Use Webflow's built-in asset compression and lazy loading where possible, and audit your site regularly with tools like Google PageSpeed Insights or Screaming Frog.
Conclusion
LLMs are not the future. They are the present. Users are already relying on them daily to find information, recommendations, and solutions. The question is not whether AI tools will read your site. The question is whether they will understand what is on it and whether they will cite it as a relevant source.
The good news is that Webflow, when used correctly, can produce exceptionally AI-readable sites. Semantic HTML, structured data, clear copy, and a solid technical foundation are all you need. No special technology or complex tooling required. Just a careful approach from the start of the project.

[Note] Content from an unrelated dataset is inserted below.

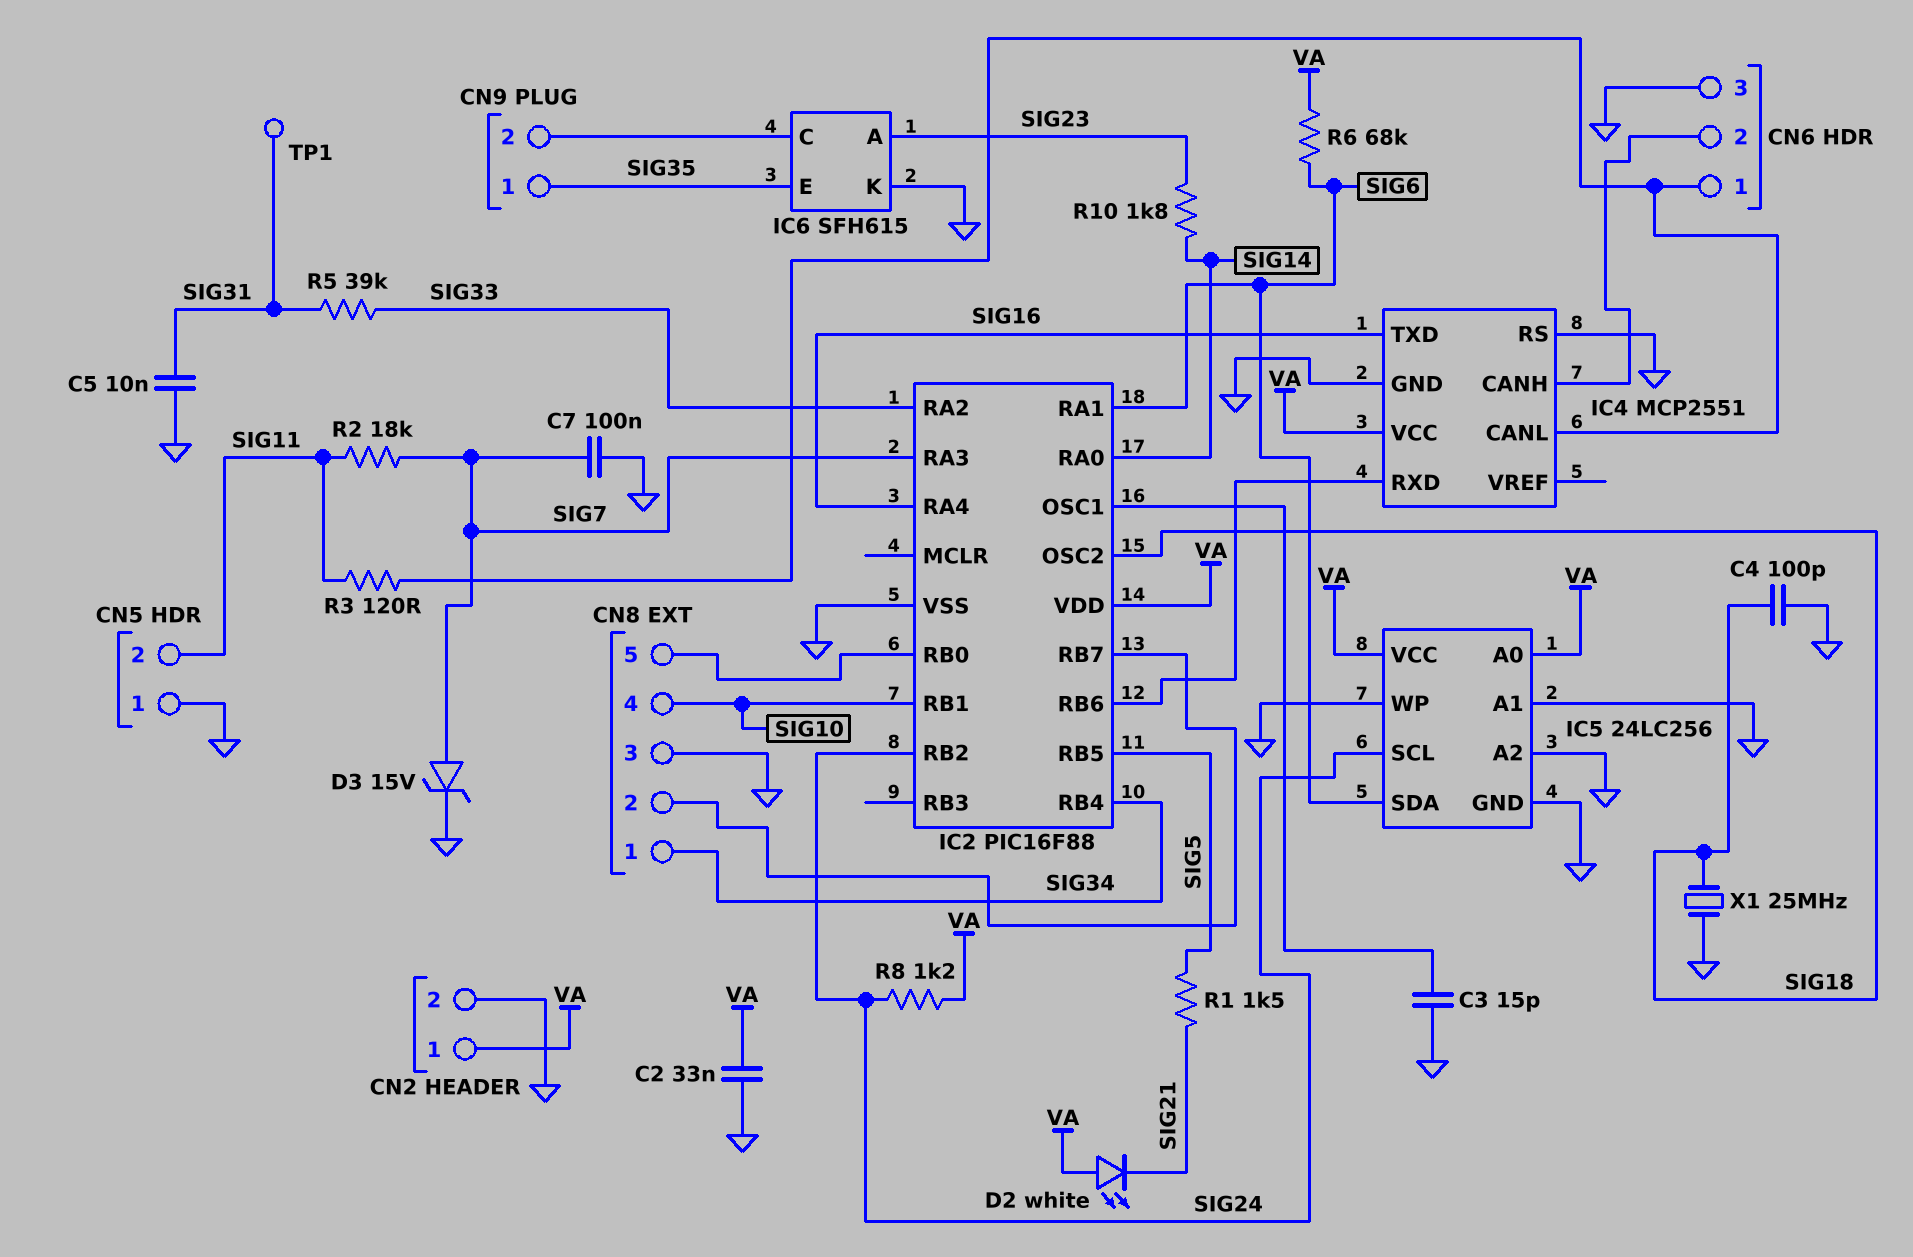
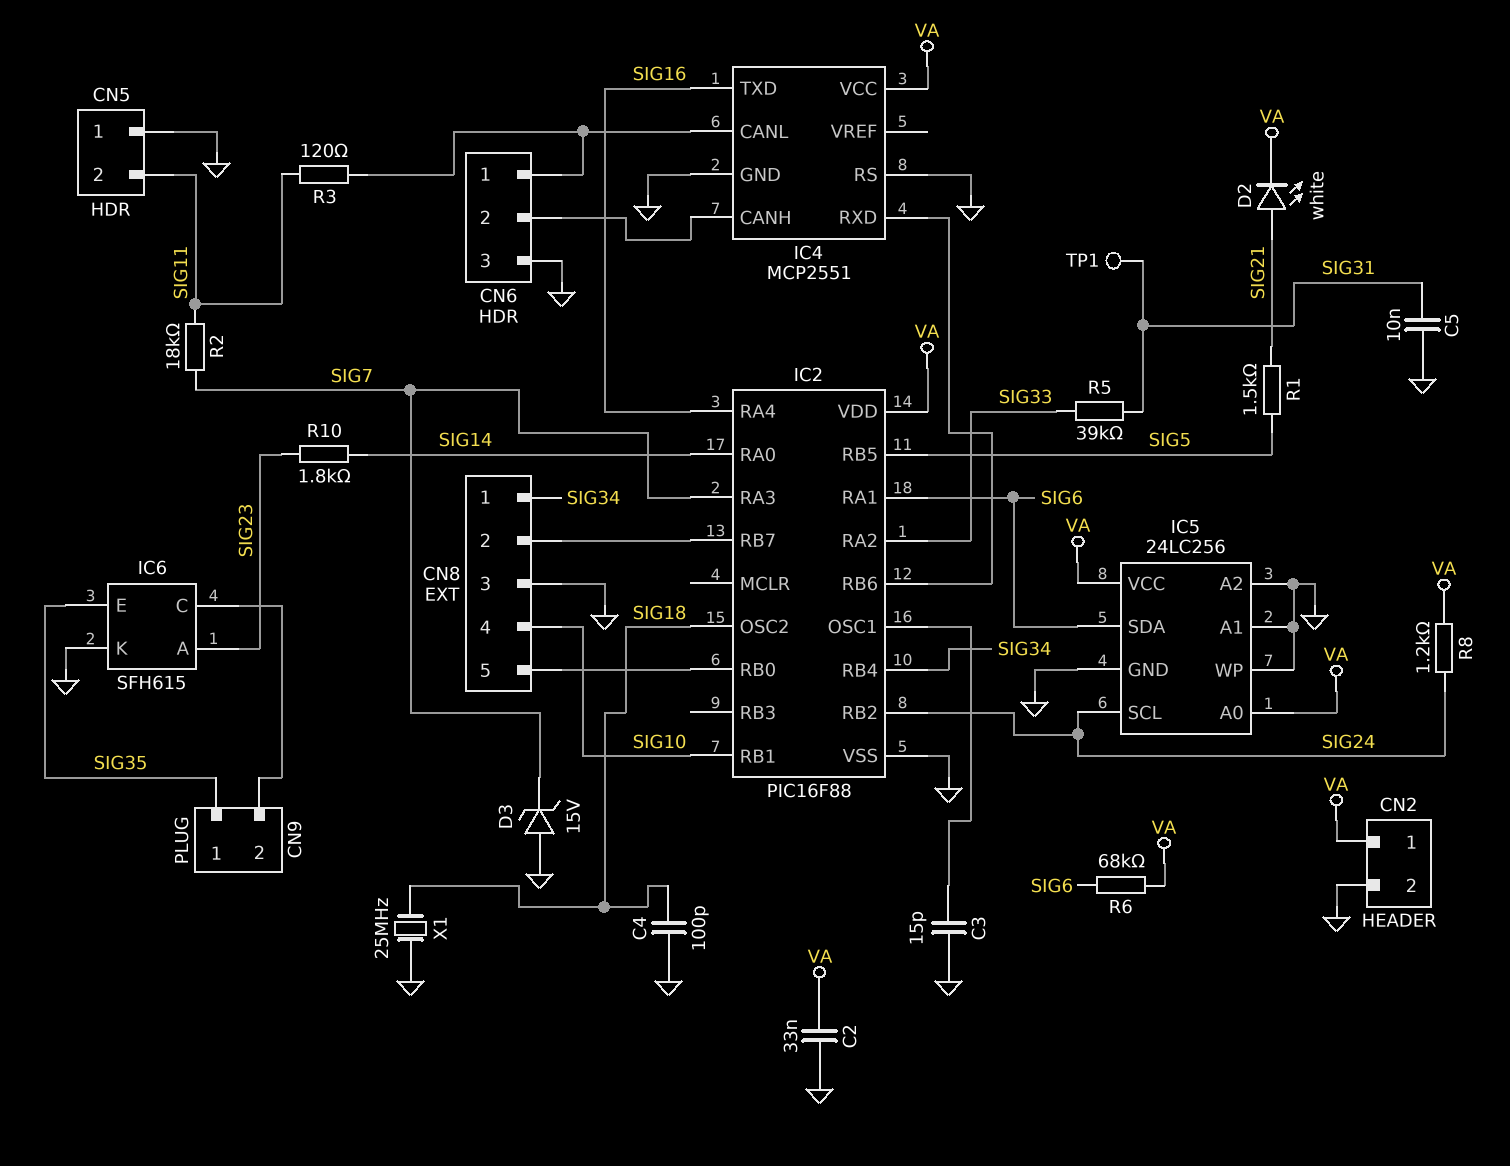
C7: 100nF (GND, SIG7) -> none
D2: LED white (A VA, K SIG21) -> LED white (A SIG21, K VA)
D3: zener 15V (A SIG7, K GND) -> zener 15V (A GND, K SIG7)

And that is exactly what separates good Webflow developers from average ones.
Frequently Asked Questions
What is an LLM in simple terms?
An LLM, or Large Language Model, is a type of AI trained on massive amounts of text. It learns patterns in language and generates responses based on that training, rather than searching a database of pre-written answers.
Does my Webflow site get read by AI tools like ChatGPT?
It depends. Older AI models rely on training data collected before a cutoff date. Newer tools like Perplexity and ChatGPT with web search enabled crawl the internet in real time. In both cases, your site needs to be clearly written and properly structured to be understood and cited.
What is AEO and how is it different from SEO?
AEO stands for Answer Engine Optimization. While SEO focuses on ranking in search results, AEO focuses on being the source an AI tool chooses when answering a user's question. They are complementary, not competing strategies.
What is the most important thing I can do to make my Webflow site AI-friendly?
Use correct semantic HTML tags (H1, H2, H3), write clear and direct copy, add Schema markup for structured data, and include FAQ sections on key pages. These four steps alone will put your site ahead of the majority of Webflow sites online.
Does Schema markup actually help AI tools understand my site?
Yes. Schema markup gives AI tools explicit information about your content, who wrote it, when it was published, what type of content it is, and what questions it answers. Without it, the AI has to infer all of that from your text, which is less reliable.